I’ll use the height and weight regression example again to show you how this works. This model estimates its parameters using data from middle school girls whose heights and weights fall within a certain range. We should not trust this estimated relationship for values that fall outside the observed range. Fortunately, for this example, we can deduce that the relationship does change by using common sense.
I’ve indicated the mean height and weight for a newborn baby on the graph with a red circle. This height isn’t exactly zero, but it is as close as possible. By looking at the chart, it is evident that the actual relationship must change over the extended range!
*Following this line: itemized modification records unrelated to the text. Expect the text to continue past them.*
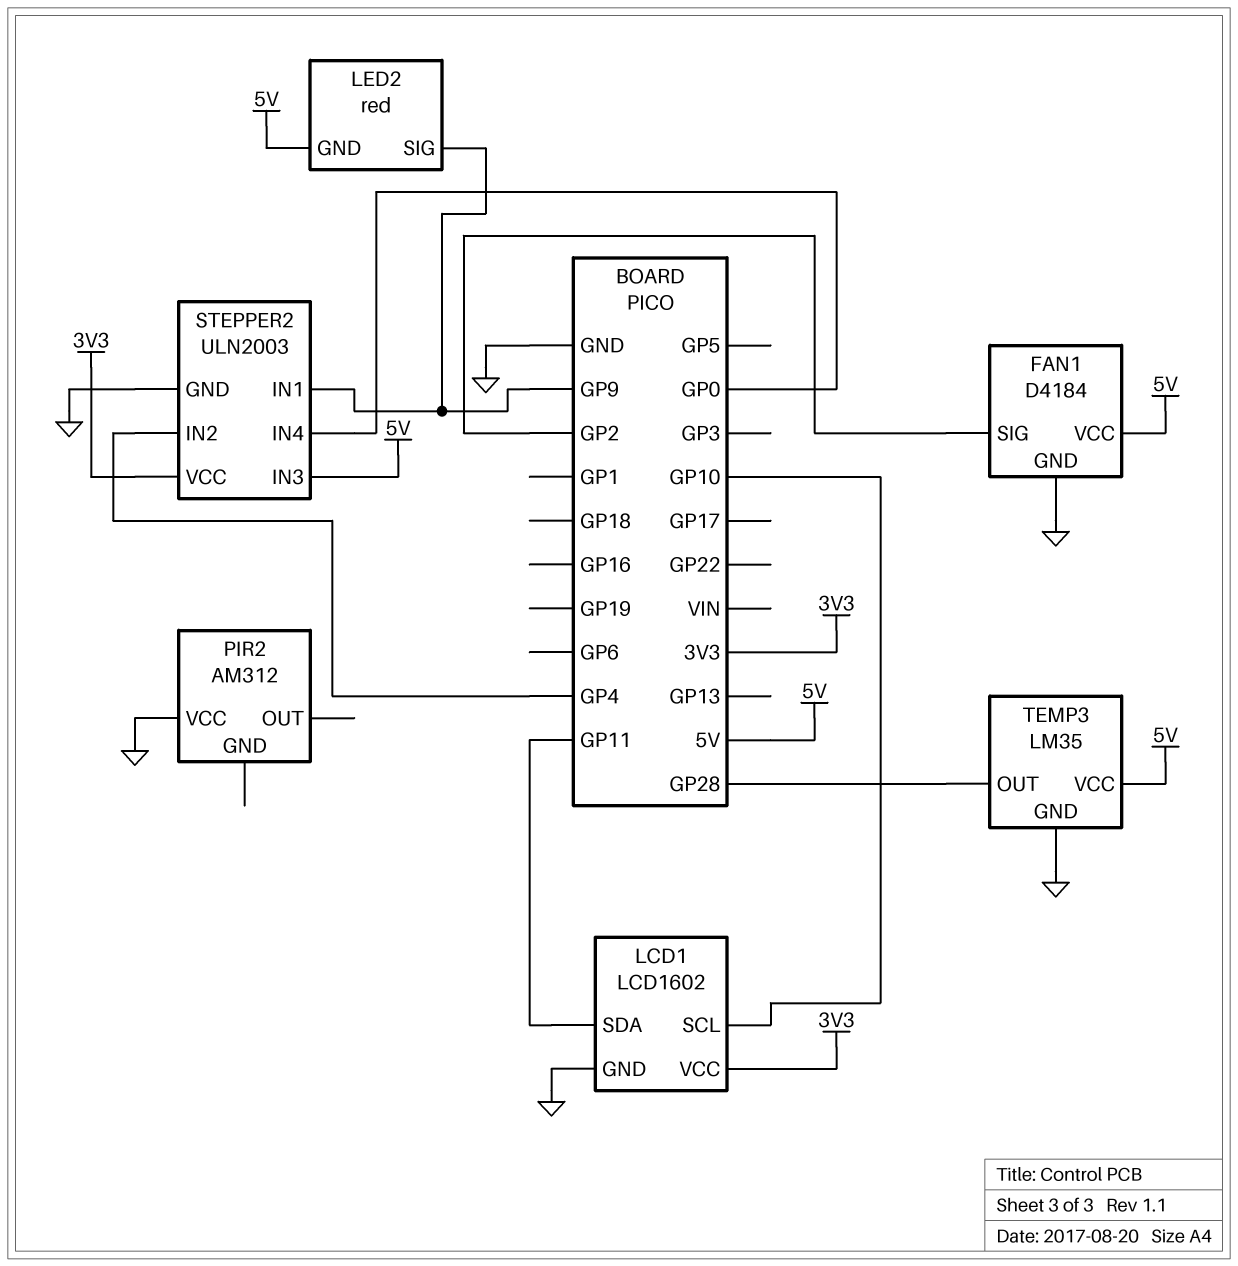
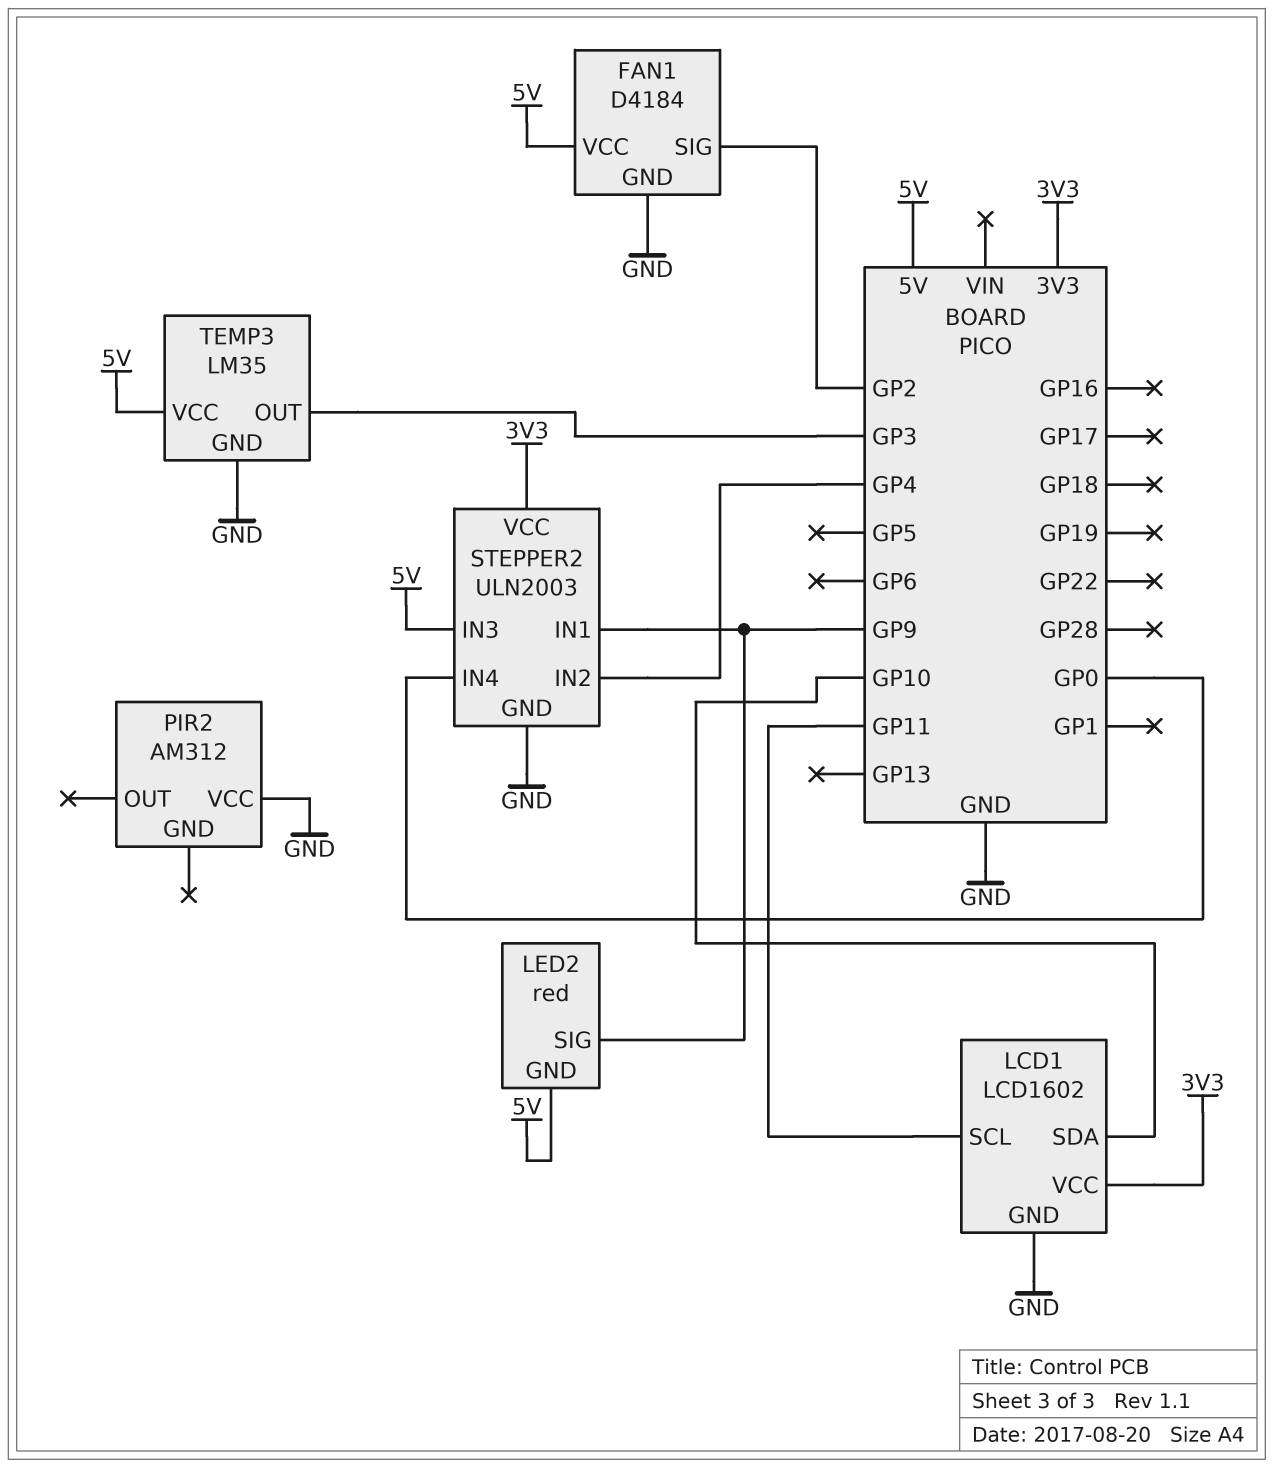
LCD1 pin SCL: GP10 -> GP11
LCD1 pin SDA: GP11 -> GP10
TEMP3 pin OUT: GP28 -> GP3

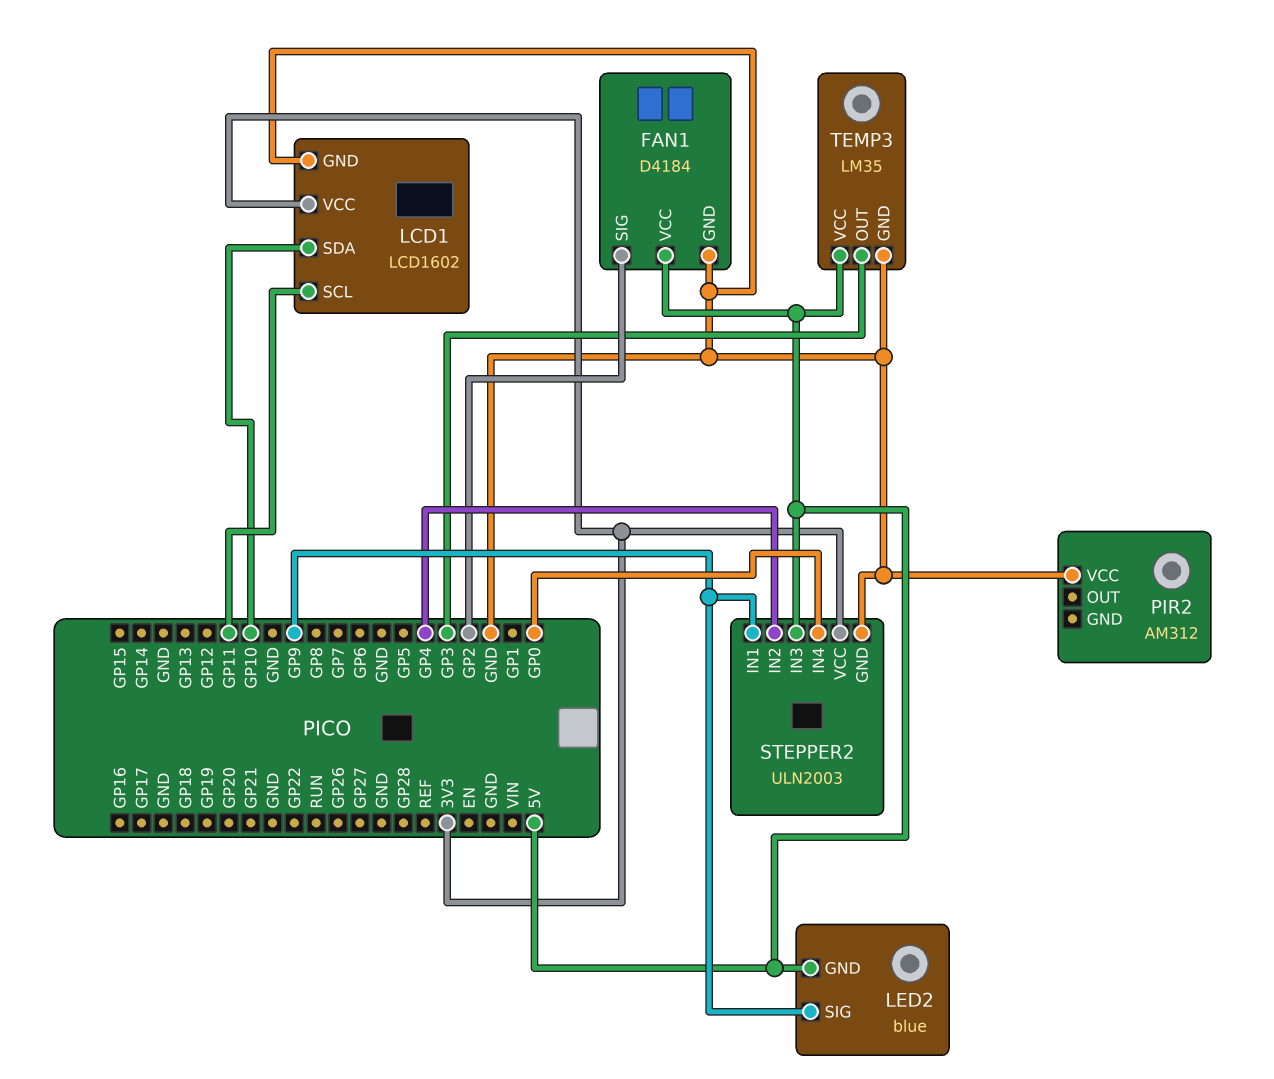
LED2: red -> blue

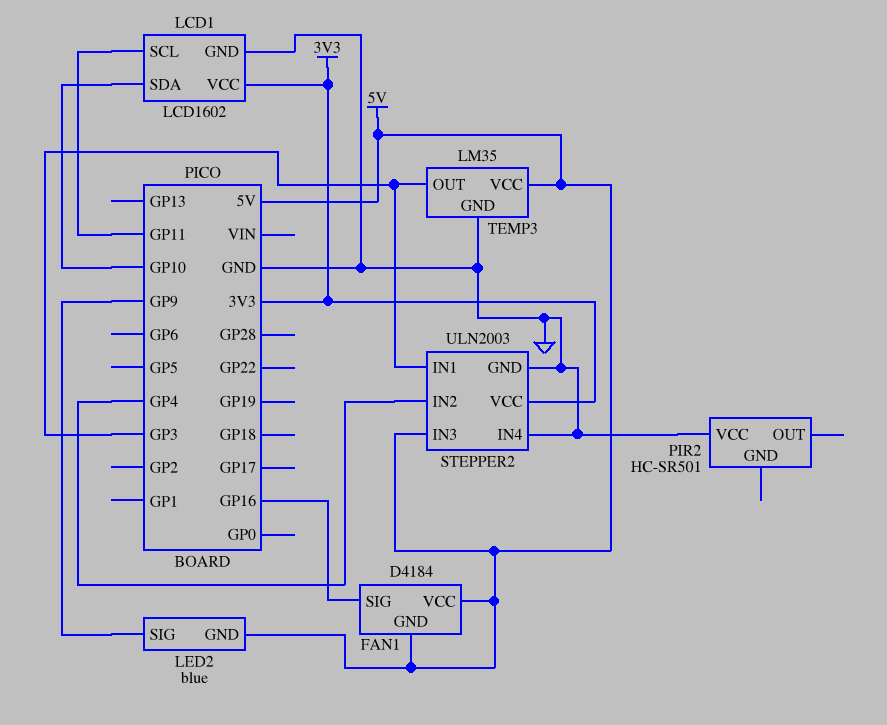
FAN1 pin GND: GND -> 5V
FAN1 pin SIG: GP2 -> GP16
PIR2: AM312 -> HC-SR501
STEPPER2 pin IN1: GP9 -> GP3
STEPPER2 pin IN4: GP0 -> GND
The observed relationship is locally linear, but it must curve as it decreases below the observed values. Don’t predict outside the range of your data! This principle is an additional reason why the y-intercept might not be interpretable.
The Constant Absorbs the Bias for the Regression Model
Now, let’s assume that all of the predictors in your model can reasonably equal zero and you specifically collect data in that area. You should be good to interpret the constant, right? Unfortunately, the y-intercept might still be garbage!
A portion of the estimation process for the y-intercept is based on the exclusion of relevant variables from the regression model. When you leave relevant variables out, this can produce bias in the model. Bias exists if the residuals have an overall positive or negative mean. In other words, the model tends to make predictions that are systematically too high or too low. The constant term prevents this overall bias by forcing the residual mean to equal zero.
Imagine that you can move the regression line up or down to the point where the residual mean equals zero. For example, if the regression produces residuals with a positive average, just move the line up until the mean equals zero. This process is how the constant ensures that the regression model satisfies the critical assumption that the residual average equals zero. However, this process does not focus on producing a y-intercept that is meaningful for your study area. Instead, it focuses entirely on providing that mean of zero.
The constant ensures the residuals don’t have an overall bias, but that might make it meaningless.
Generally It Is Essential to Include the Constant in a Regression Model
The reason I just discussed explains why you should almost always have the constant in your regression model—it forces the residuals to have that crucial zero mean.
Furthermore, if you don’t include the constant in your regression model, you are actually setting the constant to equal zero. This action forces the regression line to go through the origin. In other words, a model that doesn’t include the constant requires all of the independent variables and the dependent variable to equal zero simultaneously.
If this isn’t correct for your study area, your regression model will exhibit bias without the constant. To illustrate this, I’ll use the height and weight example again, but this time I won’t include the constant. Below, there is only a height coefficient but no constant.
Now, I’ll draw a green line based on this equation on the previous graph. This comparison allows us to assess the regression model when we include and exclude the constant.
Clearly, the green line does not fit the data at all. Its slope is nowhere close to being correct, and its fitted values are biased.
When it comes to using and interpreting the constant in a regression model, you should almost always include the constant in your regression model even though it is almost never worth interpreting. The key benefit of regression analysis is determining how changes in the independent variables are associated with shifts in the dependent variable. Don’t think about the y-intercept too much!